From: Gavin E. Gleason
Subject: Opinion on "delete-file"
Date: 
Message-ID: <m2k98ko538.fsf@tvi.cc.nm.us>
Hi all you lispers,
	I posted a similar question to the CMU-CL implementation 
mailing list, but I thought I would get a more general consensus 
on what is thought of my problem (or if I'm missing something 
altogether)
	I need to be able to delete directories.  I figure well 
delete-file should do the trick.  Unfortunately delete-file, in 
the CMU-CL implementation (and also, as I'm told, the ACL 
implementation)  does not allow directories to be deleted.  I 
searched in vain for some portable alternative (I'm aware of the 
unix:unix-rmdir syscall allowed in CMU-CL).  
	I read the hyper-spec and it says that delete-file 
deletes a file (duh!).  Is it stretching it for delete-file to 
delete special files?  Is the ANSI spec clearer as to the 
behaviour?  Am I missing something obvious?  Is there some kind 
of consensus as to how to deal with this issue?
	I appreciate any responses. ;) 


		Gavin E. Gleason   
From: Barry Margolin
Subject: Re: Opinion on "delete-file"
Date: 
Message-ID: <UO4%.14$Qh4.274802@cam-news-reader1.bbnplanet.com>
In article <··············@tvi.cc.nm.us>,
Gavin E. Gleason <········@tvi.cc.nm.us> wrote:
>	I read the hyper-spec and it says that delete-file 
>deletes a file (duh!).  Is it stretching it for delete-file to 
>delete special files?  Is the ANSI spec clearer as to the 
>behaviour?  Am I missing something obvious?  Is there some kind 
>of consensus as to how to deal with this issue?

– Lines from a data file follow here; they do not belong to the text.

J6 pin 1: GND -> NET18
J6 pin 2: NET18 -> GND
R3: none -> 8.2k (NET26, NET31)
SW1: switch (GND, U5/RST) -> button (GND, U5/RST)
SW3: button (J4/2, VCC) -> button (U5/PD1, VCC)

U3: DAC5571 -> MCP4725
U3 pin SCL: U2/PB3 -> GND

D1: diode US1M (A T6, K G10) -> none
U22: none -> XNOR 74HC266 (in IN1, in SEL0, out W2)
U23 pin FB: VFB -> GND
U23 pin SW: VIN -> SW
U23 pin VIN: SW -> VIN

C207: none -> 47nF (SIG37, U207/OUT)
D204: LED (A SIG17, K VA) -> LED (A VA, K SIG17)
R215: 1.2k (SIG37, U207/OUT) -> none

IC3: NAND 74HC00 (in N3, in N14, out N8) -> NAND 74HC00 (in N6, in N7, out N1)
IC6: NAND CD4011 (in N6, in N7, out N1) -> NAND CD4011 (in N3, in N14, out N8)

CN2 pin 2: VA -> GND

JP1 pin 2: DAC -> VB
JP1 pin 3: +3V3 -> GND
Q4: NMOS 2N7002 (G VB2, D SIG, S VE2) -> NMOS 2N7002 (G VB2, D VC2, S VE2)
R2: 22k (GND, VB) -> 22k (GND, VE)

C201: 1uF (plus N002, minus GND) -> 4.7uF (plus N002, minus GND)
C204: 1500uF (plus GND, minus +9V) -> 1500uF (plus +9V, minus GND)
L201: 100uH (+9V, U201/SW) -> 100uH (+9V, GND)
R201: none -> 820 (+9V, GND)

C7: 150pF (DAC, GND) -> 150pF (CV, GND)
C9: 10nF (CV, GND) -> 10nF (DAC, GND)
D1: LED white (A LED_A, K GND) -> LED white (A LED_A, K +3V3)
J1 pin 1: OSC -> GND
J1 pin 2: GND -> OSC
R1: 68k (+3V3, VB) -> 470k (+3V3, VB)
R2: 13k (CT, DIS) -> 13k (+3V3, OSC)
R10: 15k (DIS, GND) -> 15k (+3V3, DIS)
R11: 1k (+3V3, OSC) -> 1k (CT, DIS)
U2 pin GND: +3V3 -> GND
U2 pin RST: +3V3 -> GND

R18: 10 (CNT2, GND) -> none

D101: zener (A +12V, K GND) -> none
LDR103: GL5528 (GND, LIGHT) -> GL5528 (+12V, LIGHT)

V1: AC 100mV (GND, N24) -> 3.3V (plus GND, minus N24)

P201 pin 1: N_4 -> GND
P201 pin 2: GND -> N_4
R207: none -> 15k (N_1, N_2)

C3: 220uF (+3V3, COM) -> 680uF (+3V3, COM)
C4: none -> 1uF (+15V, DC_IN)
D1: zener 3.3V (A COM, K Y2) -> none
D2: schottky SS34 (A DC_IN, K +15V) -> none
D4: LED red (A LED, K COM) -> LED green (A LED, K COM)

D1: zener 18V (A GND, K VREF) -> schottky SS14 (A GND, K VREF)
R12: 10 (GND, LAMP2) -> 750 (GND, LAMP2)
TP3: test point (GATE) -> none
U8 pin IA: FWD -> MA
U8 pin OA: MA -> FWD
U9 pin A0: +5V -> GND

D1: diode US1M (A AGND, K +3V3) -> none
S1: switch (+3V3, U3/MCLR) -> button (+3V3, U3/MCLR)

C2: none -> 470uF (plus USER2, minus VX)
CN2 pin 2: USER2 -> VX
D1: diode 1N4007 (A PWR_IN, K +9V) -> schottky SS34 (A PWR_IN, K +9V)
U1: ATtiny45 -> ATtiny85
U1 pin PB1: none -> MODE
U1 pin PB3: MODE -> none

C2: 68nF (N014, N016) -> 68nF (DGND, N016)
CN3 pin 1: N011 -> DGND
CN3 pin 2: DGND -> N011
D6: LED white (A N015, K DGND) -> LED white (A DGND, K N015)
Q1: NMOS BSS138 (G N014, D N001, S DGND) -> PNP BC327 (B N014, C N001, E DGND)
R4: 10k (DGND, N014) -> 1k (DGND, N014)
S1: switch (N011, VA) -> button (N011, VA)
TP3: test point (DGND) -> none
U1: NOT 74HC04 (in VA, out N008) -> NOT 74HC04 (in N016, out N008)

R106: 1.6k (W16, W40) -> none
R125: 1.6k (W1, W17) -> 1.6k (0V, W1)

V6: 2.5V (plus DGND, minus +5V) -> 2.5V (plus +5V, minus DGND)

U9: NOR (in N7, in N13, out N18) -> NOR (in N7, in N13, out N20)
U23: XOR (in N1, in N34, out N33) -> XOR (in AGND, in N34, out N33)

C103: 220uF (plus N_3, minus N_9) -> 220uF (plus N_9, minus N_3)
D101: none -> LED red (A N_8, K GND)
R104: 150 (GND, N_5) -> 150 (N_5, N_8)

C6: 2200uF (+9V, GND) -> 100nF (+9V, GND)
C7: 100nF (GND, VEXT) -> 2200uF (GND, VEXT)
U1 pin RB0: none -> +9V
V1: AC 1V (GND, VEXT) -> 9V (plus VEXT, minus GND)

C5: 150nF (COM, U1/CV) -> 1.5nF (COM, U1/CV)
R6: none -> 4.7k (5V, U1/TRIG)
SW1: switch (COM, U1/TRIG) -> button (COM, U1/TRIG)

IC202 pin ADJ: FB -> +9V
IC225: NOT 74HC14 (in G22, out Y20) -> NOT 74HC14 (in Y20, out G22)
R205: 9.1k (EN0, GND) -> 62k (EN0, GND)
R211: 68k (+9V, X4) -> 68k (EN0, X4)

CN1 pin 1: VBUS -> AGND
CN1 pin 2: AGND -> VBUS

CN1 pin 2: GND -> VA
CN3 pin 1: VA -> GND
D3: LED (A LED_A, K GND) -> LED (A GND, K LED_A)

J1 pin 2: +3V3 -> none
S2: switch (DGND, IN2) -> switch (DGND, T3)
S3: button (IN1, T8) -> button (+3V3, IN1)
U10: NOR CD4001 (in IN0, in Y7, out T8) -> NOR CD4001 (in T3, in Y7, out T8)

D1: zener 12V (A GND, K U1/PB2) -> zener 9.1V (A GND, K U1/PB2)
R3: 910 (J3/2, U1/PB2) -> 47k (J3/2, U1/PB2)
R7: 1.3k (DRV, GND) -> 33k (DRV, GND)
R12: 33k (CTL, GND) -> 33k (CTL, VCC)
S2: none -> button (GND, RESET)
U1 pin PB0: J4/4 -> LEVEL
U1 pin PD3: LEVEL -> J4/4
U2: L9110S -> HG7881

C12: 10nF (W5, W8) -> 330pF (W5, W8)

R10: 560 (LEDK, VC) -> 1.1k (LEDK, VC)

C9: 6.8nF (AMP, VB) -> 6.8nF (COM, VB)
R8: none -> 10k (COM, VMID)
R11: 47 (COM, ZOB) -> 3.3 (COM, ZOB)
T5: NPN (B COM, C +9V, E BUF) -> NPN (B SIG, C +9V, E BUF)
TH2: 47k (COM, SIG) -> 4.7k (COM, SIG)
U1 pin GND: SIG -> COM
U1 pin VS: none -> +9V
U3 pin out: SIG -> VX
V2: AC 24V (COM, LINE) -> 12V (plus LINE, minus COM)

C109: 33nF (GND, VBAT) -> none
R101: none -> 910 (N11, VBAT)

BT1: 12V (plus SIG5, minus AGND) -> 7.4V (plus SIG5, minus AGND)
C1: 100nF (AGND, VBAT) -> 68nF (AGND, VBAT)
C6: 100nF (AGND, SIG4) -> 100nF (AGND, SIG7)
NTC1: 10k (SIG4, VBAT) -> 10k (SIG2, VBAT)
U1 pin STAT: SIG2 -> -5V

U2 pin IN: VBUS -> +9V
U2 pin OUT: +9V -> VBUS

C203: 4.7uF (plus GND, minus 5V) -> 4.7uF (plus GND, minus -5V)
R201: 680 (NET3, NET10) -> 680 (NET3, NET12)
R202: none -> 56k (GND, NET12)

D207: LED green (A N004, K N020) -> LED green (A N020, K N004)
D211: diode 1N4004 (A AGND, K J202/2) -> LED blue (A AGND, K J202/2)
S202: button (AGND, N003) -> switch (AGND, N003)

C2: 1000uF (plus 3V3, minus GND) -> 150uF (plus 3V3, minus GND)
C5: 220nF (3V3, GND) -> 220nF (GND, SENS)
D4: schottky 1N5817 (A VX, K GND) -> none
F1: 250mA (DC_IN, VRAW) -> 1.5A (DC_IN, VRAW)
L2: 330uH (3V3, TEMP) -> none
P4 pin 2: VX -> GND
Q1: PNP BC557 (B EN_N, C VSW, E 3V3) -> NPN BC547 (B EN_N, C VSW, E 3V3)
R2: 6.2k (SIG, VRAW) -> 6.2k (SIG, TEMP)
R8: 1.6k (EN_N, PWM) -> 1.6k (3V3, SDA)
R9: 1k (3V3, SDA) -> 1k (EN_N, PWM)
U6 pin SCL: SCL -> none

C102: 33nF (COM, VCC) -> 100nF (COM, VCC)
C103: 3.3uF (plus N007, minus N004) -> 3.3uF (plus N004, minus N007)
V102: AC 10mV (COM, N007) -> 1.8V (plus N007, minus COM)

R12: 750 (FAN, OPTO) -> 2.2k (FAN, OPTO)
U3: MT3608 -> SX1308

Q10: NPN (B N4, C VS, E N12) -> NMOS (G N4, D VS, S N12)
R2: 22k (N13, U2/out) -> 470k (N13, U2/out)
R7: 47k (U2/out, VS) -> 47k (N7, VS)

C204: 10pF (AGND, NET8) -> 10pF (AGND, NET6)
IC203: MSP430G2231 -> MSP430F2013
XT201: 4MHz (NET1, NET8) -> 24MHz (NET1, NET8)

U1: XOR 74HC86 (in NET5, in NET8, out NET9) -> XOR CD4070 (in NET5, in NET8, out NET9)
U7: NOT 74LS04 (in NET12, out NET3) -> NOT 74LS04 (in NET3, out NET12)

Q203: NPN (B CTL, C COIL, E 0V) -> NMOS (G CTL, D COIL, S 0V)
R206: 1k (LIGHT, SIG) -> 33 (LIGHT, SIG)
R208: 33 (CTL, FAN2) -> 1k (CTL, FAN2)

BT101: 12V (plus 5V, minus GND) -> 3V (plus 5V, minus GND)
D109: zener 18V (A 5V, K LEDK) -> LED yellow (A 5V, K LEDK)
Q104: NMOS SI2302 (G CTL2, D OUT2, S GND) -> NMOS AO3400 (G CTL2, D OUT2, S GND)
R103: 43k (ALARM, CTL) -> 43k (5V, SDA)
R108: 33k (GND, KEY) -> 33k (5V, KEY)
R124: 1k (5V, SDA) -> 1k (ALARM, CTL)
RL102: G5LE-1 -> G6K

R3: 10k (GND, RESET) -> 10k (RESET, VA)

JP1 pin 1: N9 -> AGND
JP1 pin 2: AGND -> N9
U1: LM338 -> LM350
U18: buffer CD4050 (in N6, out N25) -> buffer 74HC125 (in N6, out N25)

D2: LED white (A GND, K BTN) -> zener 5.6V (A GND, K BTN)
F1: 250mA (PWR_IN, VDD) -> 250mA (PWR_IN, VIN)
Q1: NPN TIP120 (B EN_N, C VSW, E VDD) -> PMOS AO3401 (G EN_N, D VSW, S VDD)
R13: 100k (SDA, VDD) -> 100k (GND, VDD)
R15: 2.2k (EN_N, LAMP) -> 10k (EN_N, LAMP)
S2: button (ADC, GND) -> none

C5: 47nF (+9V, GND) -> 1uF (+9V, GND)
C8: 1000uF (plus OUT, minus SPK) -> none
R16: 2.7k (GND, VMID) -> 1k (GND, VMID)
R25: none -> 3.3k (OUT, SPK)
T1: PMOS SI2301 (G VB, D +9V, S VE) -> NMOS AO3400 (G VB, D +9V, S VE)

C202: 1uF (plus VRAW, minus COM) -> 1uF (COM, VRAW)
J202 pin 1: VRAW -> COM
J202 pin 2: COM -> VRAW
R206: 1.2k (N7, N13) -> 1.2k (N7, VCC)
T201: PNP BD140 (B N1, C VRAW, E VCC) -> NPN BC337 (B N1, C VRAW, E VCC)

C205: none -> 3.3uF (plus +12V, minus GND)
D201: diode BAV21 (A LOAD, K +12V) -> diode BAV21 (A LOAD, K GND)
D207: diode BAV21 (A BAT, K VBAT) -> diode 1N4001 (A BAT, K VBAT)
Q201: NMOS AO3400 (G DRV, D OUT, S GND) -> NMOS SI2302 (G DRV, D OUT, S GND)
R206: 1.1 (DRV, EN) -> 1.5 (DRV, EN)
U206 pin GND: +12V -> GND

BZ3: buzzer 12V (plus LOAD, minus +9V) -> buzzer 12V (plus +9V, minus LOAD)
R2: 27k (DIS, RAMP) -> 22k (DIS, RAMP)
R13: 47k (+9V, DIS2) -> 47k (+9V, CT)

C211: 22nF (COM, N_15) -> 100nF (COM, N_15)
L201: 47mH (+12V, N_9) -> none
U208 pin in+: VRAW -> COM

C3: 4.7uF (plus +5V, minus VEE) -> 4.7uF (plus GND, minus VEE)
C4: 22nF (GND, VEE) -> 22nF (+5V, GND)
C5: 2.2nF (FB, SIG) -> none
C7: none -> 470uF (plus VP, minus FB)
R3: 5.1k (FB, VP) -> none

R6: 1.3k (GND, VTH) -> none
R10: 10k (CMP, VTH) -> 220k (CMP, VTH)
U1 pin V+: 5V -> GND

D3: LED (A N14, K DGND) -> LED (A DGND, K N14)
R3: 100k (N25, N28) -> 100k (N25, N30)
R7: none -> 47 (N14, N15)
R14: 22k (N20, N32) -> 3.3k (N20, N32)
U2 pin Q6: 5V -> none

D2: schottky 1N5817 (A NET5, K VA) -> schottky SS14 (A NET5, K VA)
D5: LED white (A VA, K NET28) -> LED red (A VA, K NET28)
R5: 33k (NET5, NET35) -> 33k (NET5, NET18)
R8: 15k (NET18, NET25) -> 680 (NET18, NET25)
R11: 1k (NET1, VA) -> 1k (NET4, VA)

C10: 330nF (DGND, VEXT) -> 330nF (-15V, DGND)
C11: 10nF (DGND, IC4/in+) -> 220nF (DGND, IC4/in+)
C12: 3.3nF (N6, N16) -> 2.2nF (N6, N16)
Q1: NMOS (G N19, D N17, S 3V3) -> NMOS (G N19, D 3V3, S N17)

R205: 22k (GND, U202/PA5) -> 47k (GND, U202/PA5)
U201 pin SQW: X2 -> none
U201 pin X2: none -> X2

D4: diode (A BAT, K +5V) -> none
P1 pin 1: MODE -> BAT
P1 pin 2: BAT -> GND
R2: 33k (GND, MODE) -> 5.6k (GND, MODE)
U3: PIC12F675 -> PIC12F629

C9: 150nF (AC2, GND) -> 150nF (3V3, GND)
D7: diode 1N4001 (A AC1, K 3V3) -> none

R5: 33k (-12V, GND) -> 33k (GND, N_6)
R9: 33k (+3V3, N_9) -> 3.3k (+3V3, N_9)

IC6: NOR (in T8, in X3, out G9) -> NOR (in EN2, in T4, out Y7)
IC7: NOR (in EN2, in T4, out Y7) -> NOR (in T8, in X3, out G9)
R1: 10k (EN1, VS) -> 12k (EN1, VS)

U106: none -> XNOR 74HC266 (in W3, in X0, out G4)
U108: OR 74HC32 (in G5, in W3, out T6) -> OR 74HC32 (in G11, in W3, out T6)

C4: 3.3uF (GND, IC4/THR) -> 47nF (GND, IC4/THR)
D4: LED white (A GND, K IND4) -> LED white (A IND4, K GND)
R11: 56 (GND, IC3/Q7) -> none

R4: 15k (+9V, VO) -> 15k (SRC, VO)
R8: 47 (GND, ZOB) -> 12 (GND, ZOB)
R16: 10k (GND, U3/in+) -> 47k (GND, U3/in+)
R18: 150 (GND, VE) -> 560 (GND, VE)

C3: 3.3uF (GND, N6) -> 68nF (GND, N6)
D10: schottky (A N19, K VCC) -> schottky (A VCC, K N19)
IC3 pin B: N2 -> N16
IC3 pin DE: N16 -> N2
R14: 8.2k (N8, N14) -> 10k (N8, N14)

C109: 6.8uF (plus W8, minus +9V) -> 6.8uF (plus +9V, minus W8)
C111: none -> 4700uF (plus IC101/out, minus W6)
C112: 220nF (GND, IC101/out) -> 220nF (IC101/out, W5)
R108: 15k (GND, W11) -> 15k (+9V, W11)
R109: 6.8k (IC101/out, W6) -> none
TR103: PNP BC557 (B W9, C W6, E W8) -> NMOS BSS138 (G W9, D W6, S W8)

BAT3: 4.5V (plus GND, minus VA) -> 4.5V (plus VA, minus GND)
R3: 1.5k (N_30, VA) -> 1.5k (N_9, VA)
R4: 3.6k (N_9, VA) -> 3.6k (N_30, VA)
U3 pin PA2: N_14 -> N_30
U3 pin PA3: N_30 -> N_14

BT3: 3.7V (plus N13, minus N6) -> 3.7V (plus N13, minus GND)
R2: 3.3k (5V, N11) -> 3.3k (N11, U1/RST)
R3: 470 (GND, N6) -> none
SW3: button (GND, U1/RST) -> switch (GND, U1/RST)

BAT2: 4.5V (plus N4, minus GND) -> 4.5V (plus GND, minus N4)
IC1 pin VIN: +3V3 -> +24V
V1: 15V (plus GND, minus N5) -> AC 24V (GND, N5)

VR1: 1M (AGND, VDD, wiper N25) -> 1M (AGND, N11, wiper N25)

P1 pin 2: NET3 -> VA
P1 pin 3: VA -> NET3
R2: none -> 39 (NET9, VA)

The text of the ANSI spec is 99% identical to the HyperSpec.  In virtually
all ways except legal issues you can probably consider them equivalent.  So
it's no more or less clear.

I don't think we ever discussed this issue at all in X3J13, so there's no
obvious concensus.  The issue of what an is considered to be a "file" is
inherently implementation-dependent.  For instance, some systems will let
you open a directory for reading; in some versions of Unix, it depends on
the file system type (you can read a local directory as if it were a file,
but not one on a network server).

-- 
Barry Margolin, ······@bbnplanet.com
GTE Internetworking, Powered by BBN, Cambridge, MA
*** DON'T SEND TECHNICAL QUESTIONS DIRECTLY TO ME, post them to newsgroups.